Mon. Sep 25th, 2023
Overview of Drone Laws in South Korea

Drone technology has become increasingly popular in recent years, and South Korea is no exception. However, with the rise of drones comes the need for regulations to ensure safety and privacy. In this article, we will provide an overview of drone laws in South Korea.

Firstly, it is important to note that all drones weighing over 250 grams must be registered with the Ministry of Land, Infrastructure and Transport (MOLIT). This includes both commercial and recreational drones. Failure to register a drone can result in fines of up to 10 million won (approximately $8,800 USD) or imprisonment for up to three years.

In addition to registration, there are several other regulations that drone operators must follow in South Korea. For example, drones must not be flown within 5 kilometers of airports or military facilities. They also cannot be flown over crowds of people or near other aircraft.

Furthermore, drones must not be flown at night or in adverse weather conditions such as rain or strong winds. Operators must also maintain a visual line of sight with their drone at all times, and are not allowed to use first-person view (FPV) goggles or other devices that obstruct their view of the drone.

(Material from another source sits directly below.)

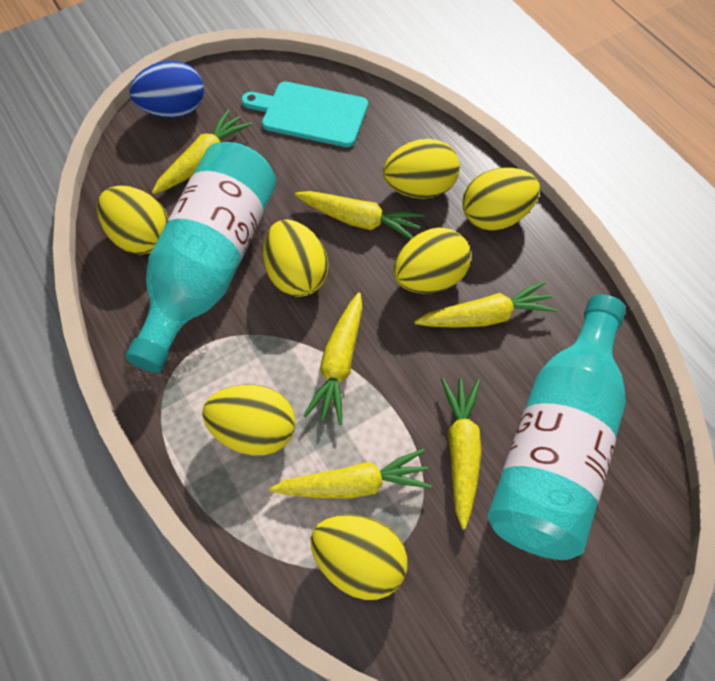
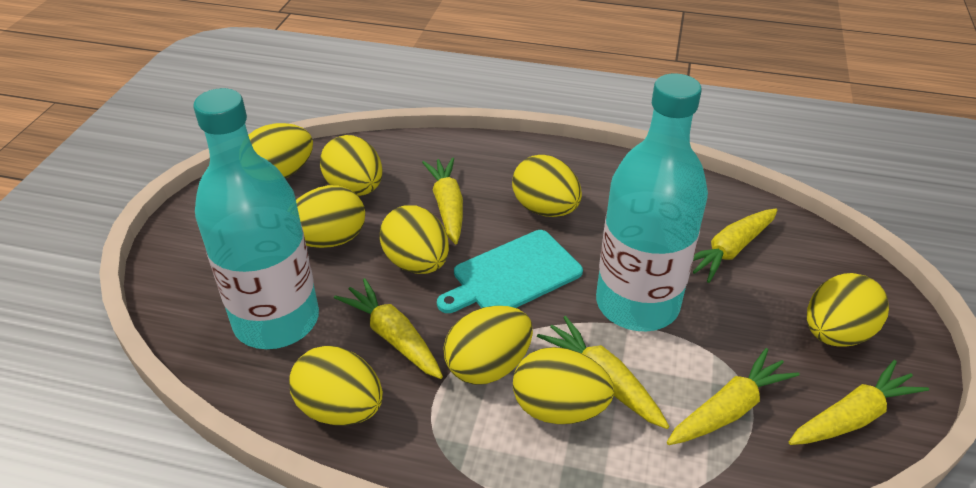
blue egg: 1 -> 0
yellow egg: 7 -> 9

Privacy is also a concern when it comes to drone use. In South Korea, drones are not allowed to be flown over private property without the owner’s consent. This includes residential areas, commercial buildings, and other private property. Violating this regulation can result in fines of up to 30 million won (approximately $26,500 USD).

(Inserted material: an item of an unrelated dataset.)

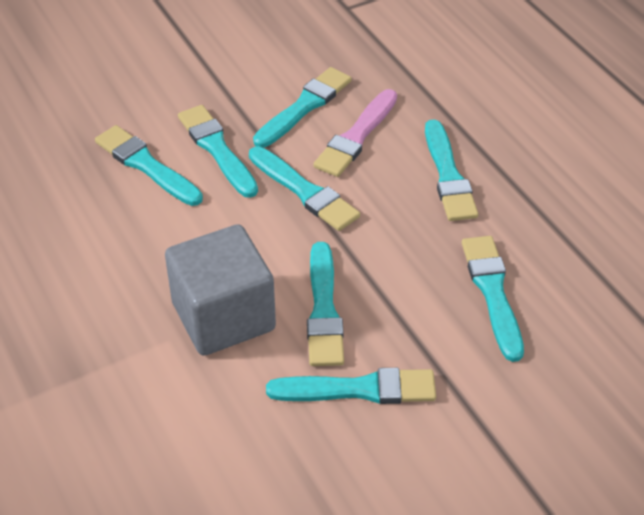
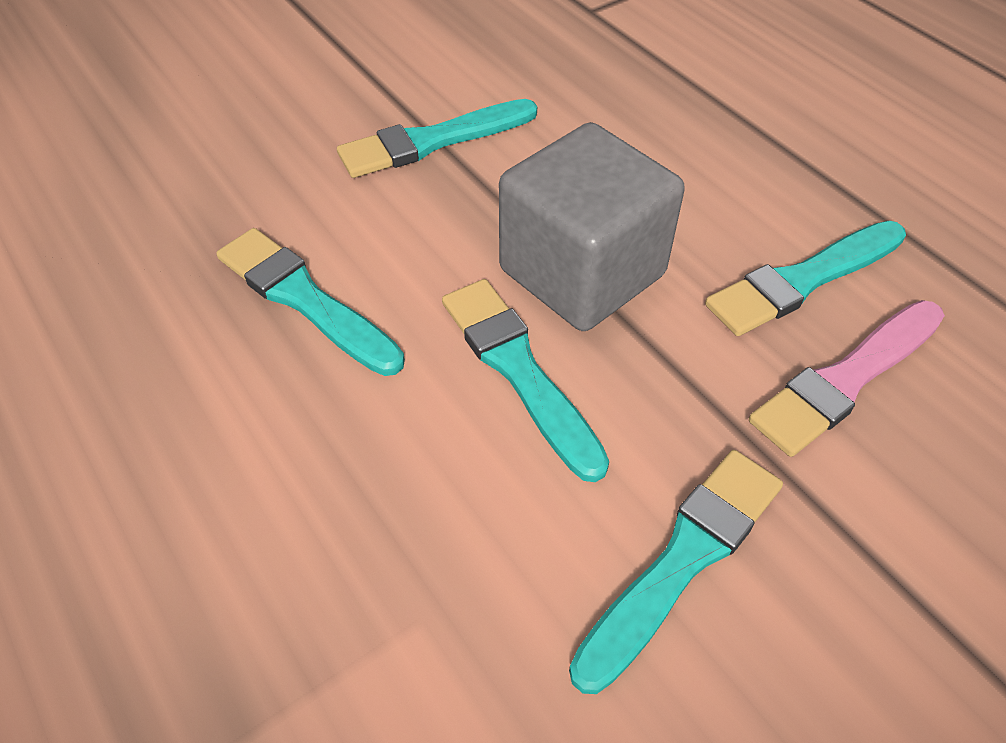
turquoise brush: 8 -> 5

In addition to these regulations, there are also specific rules for commercial drone operators. For example, commercial operators must obtain a license from MOLIT before they can operate a drone. They must also have liability insurance with a minimum coverage of 300 million won (approximately $265,000 USD).

Commercial operators must also follow specific guidelines when it comes to the use of drones for photography or videography. For example, they must obtain permission from the Korea Communications Commission (KCC) before using a drone to capture images or video for commercial purposes. They must also follow guidelines for the storage and use of the footage they capture.

Overall, the regulations surrounding drone use in South Korea are strict but necessary to ensure safety and privacy. It is important for drone operators to be aware of these regulations and to follow them carefully. Failure to do so can result in fines, imprisonment, or other legal consequences.

In conclusion, the use of drones in South Korea is regulated by the MOLIT and KCC to ensure safety and privacy. Drone operators must register their drones, follow specific regulations for flight, and obtain licenses and insurance for commercial use. Violating these regulations can result in fines, imprisonment, or other legal consequences. As drone technology continues to advance, it is likely that these regulations will evolve to keep up with the changing landscape of drone use.